Dans le monde d’aujourd’hui, les entreprises souhaitent faire passer leurs charges de travail du cloud local au cloud Azure. La transition vers le cloud leur permet de tirer parti du temps de mise sur le marché, des dépenses en capital et des prix, de la facilité de déploiement et de la sécurité. Le service de zone privée Azure DNS fournit une proposition unique pour les entreprises qui transitent une partie de leurs charges de travail vers le cloud Azure. Ces entreprises peuvent créer leur nom DNS privé, qu’elles possédaient pendant des années dans des déploiements sur site, lorsqu’elles utilisent le service de zone privée. Avec ce modèle hybride de serveurs d’applications intranet dans le cloud Azure connectés via des tunnels VPN sécurisés, le seul défi est de savoir comment un utilisateur peut avoir un accès transparent à ces applications intranet. Citrix ADC résout ce cas d’utilisation unique avec sa fonctionnalité d’équilibrage de charge globale, qui achemine le trafic d’application vers les charges de travail/serveurs distribués les plus optimales, sur site ou sur le cloud Azure, et fournit l’état d’intégrité du serveur d’applications.
Cas d’utilisation
Les utilisateurs du réseau sur site et de différents réseaux virtuels Azure doivent pouvoir se connecter aux serveurs les plus optimaux d’un réseau interne pour accéder au contenu requis. Cela garantit que l’application est toujours disponible, le coût optimisé et l’expérience utilisateur est bonne. La gestion privée du trafic (PTM) Azure est la principale exigence ici. Azure PTM garantit que les requêtes DNS des utilisateurs se résolvent à une adresse IP privée appropriée du serveur d’applications.

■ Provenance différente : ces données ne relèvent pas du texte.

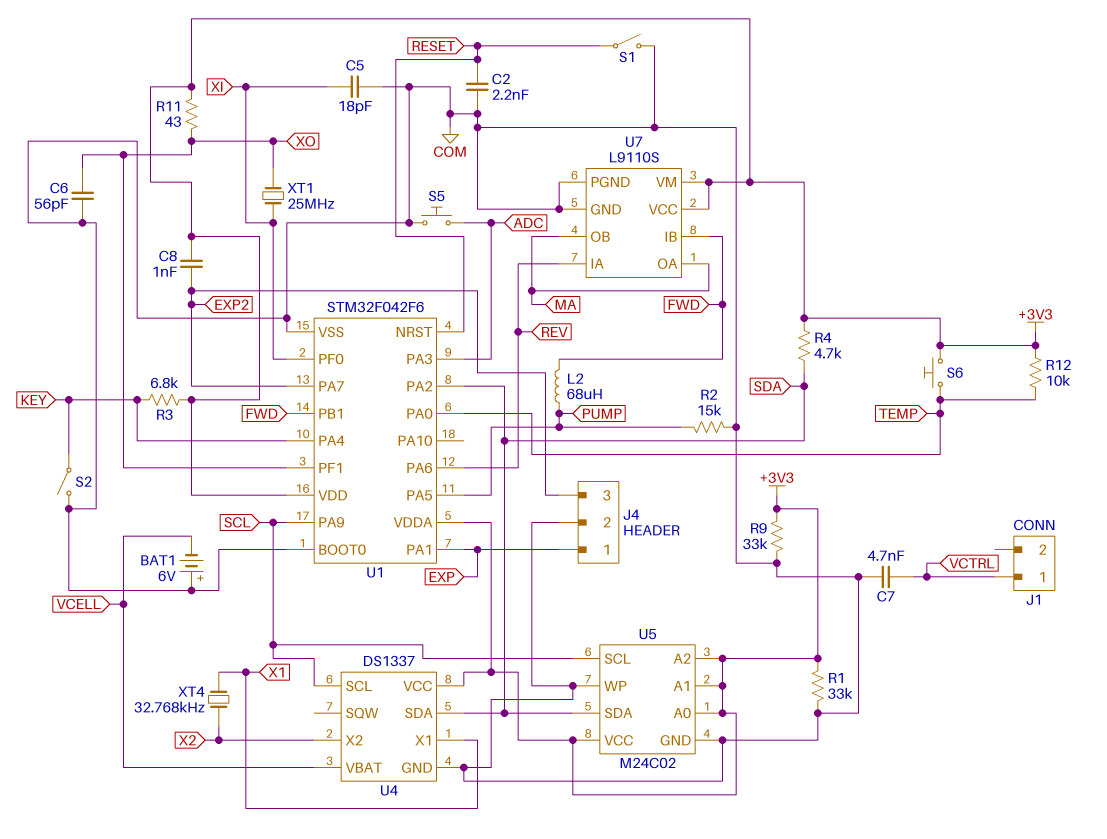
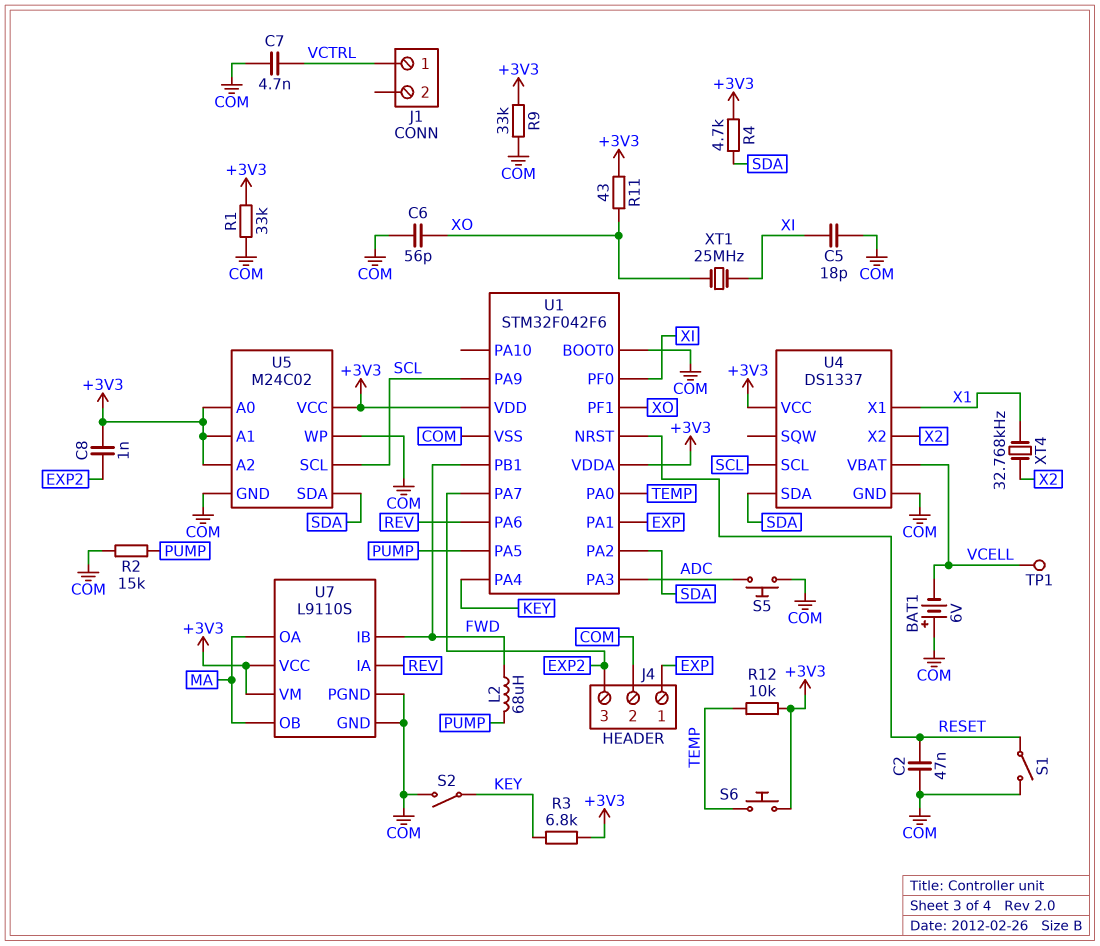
C2: 2.2nF (COM, RESET) -> 47nF (COM, RESET)
TP1: none -> test point (VCELL)

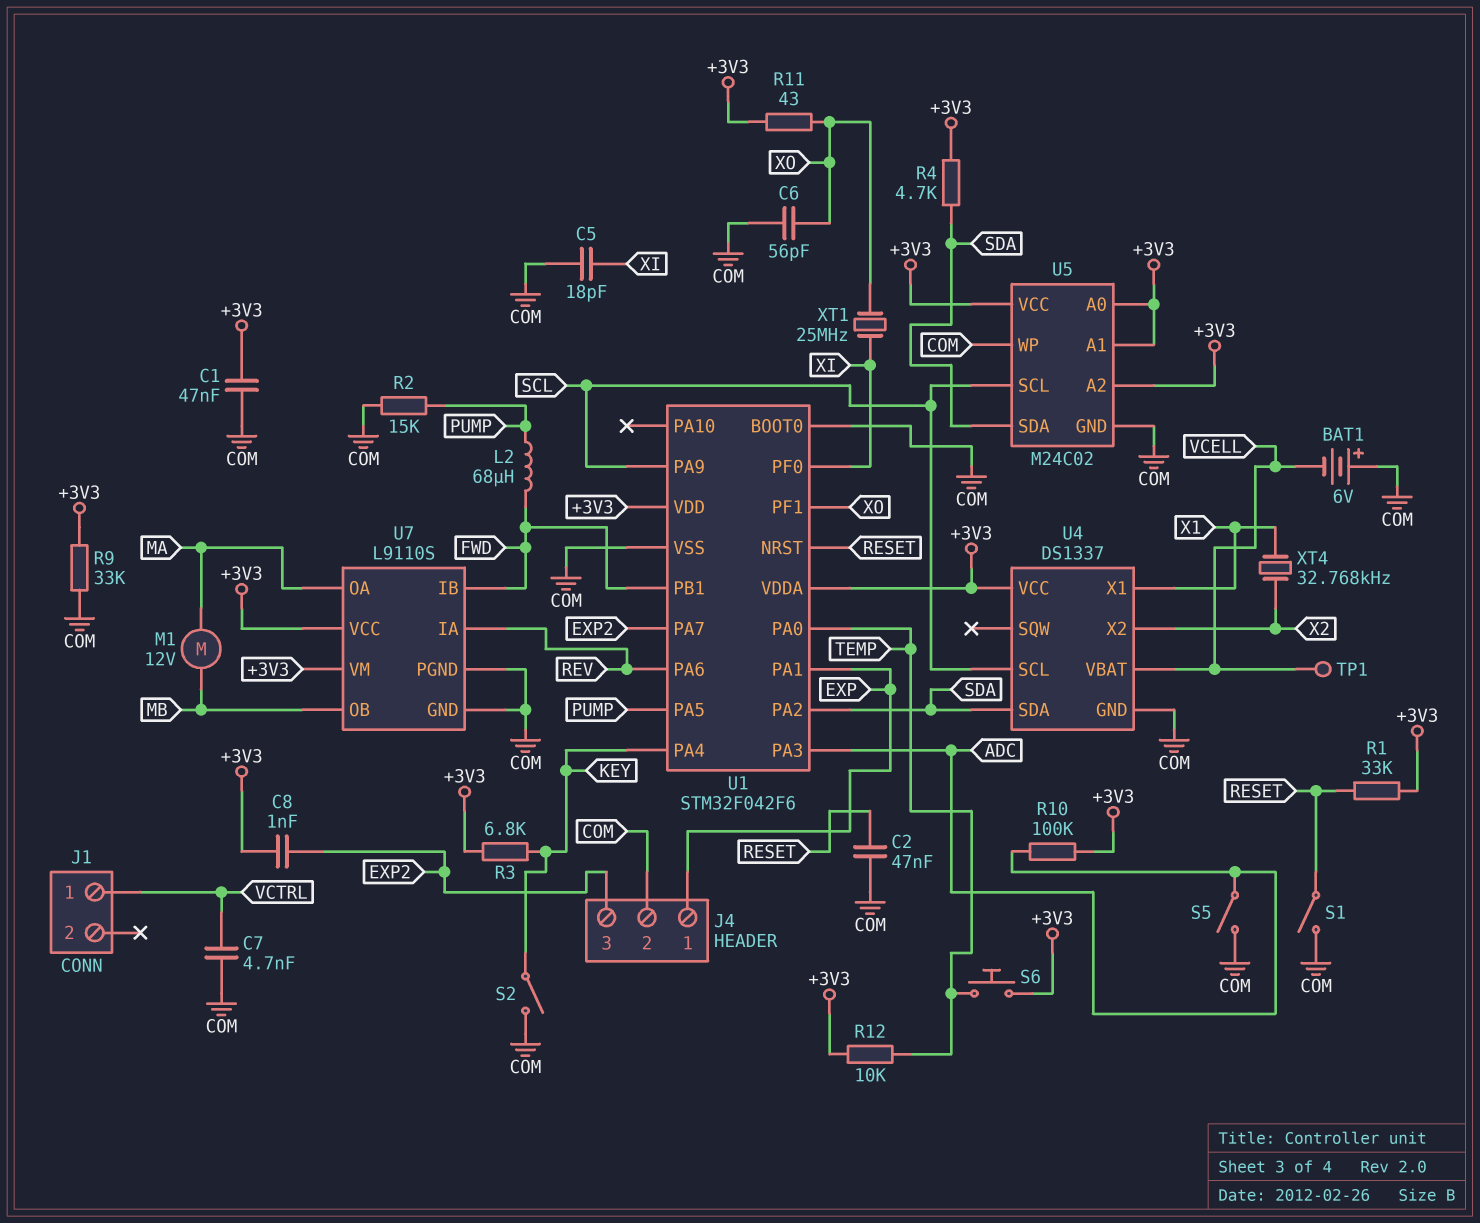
C1: none -> 47nF (+3V3, COM)
M1: none -> motor 12V (MA, MB)
R1: 33k (+3V3, COM) -> 33k (+3V3, RESET)
R10: none -> 100k (+3V3, ADC)
S5: button (ADC, COM) -> switch (ADC, COM)
U7 pin OB: MA -> MB

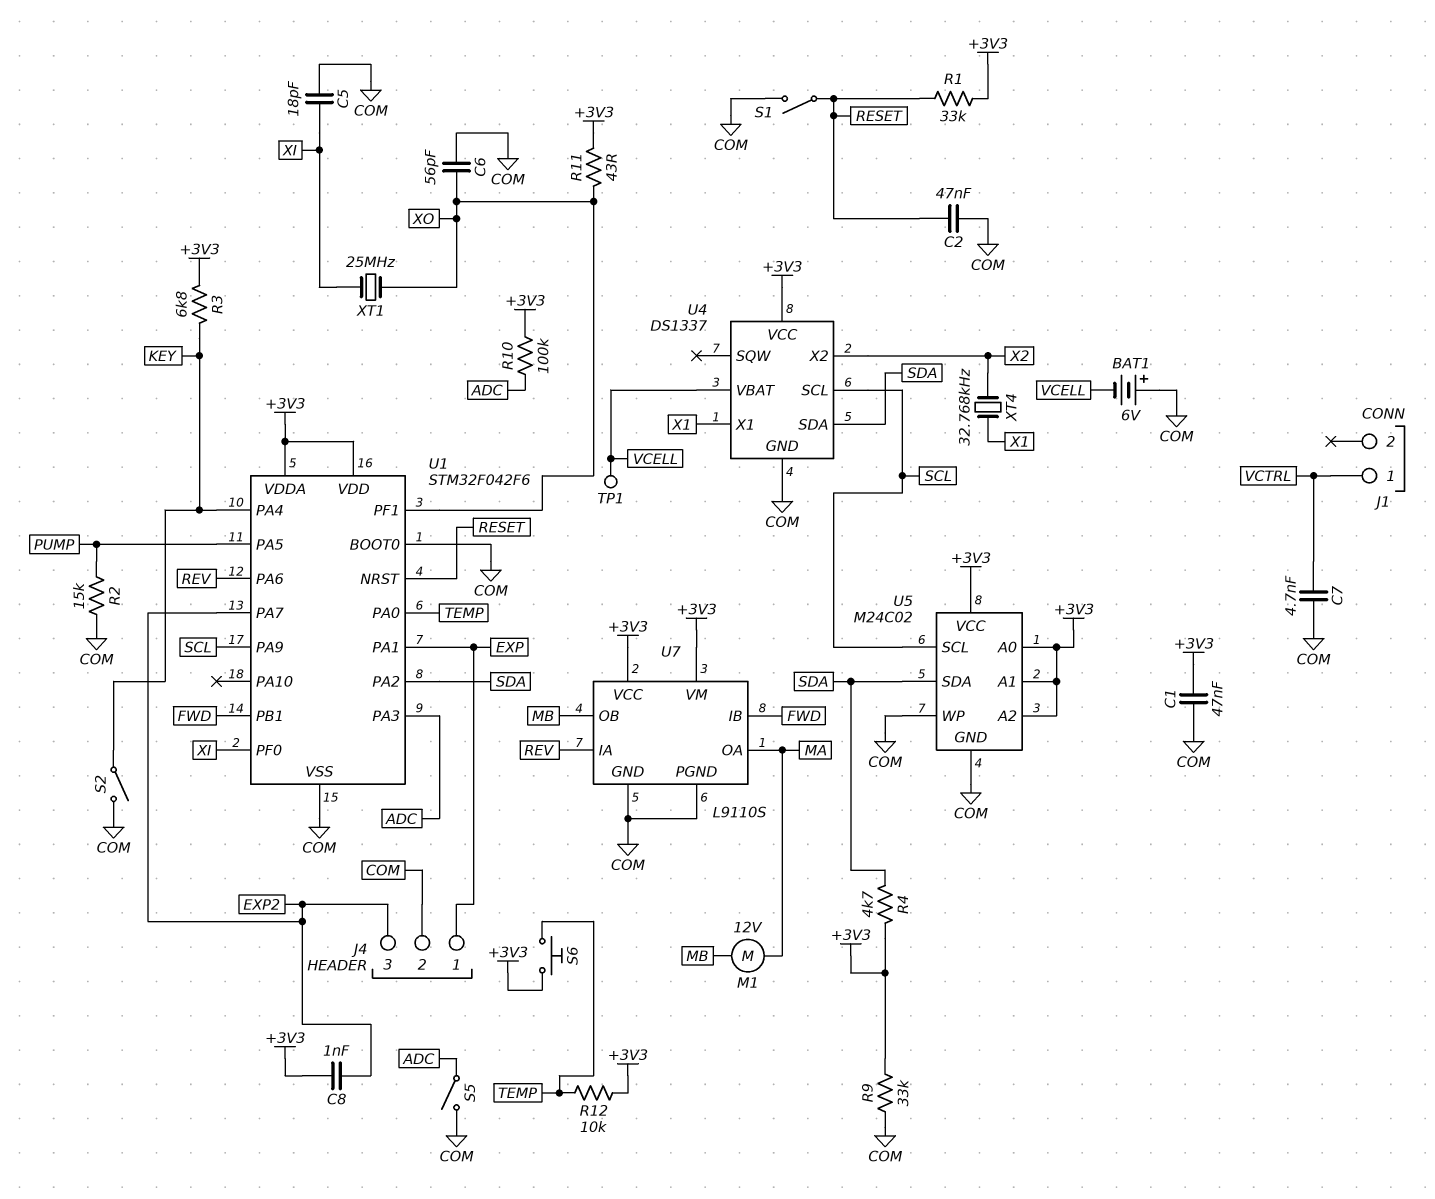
L2: 68uH (FWD, PUMP) -> none

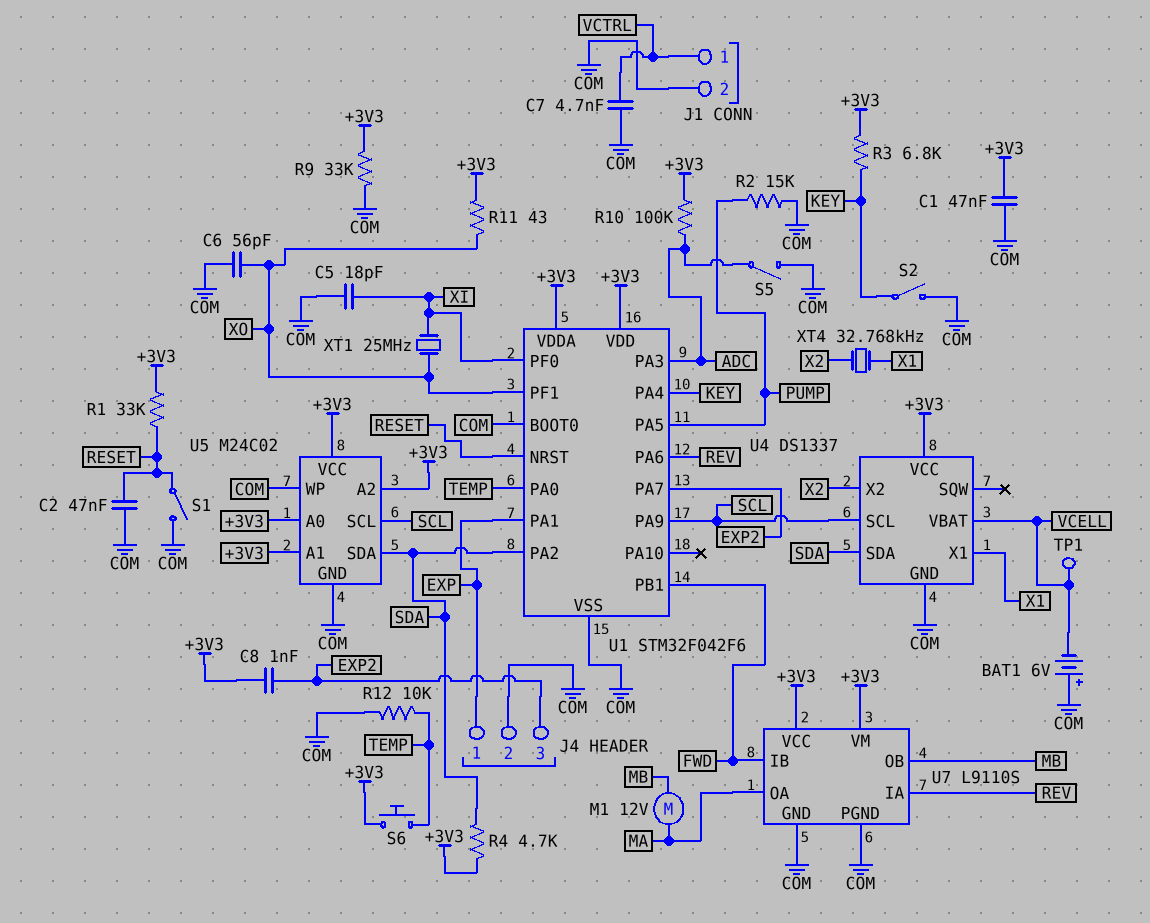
J1 pin 2: none -> COM
R12: 10k (+3V3, TEMP) -> 10k (COM, TEMP)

Solution de cas d’utilisation
Citrix ADC inclut la fonctionnalité d’équilibrage de charge serveur global (GSLB), qui peut aider à répondre à la demande Azure PTM. GSLB agit comme un serveur DNS, qui obtient les requêtes DNS et résout la requête DNS en une adresse IP appropriée pour fournir :
- Basculement DNS transparent
- Migration progressive de locaux vers le cloud
- A/B Test d’une nouvelle fonctionnalité
Parmi les nombreuses méthodes d’équilibrage de charge prises en charge, les méthodes suivantes peuvent être utiles dans cette solution :
- Round Robin
-
Proximité statique (sélection de serveur basée sur l’emplacement) : Il peut être déployé de deux façons
- GSLB basé sur le sous-réseau client EDNS (ECS) sur Citrix ADC
- Déployer un redirecteur DNS pour chaque réseau virtuel
Topologie
- Le déploiement Citrix ADC GSLB pour la zone DNS privée Azure semble logiquement illustré à la Figure 1.
- Un utilisateur peut accéder à n’importe quel serveur d’applications sur Azure ou sur site basé sur Citrix ADC GSLB méthode d’équilibrage de charge dans une zone DNS privée Azure
- Tout le trafic entre le réseau virtuel sur site et Azure est via un tunnel VPN sécurisé uniquement
- Le trafic d’application, le trafic DNS et le trafic de surveillance sont affichés dans la topologie précédente.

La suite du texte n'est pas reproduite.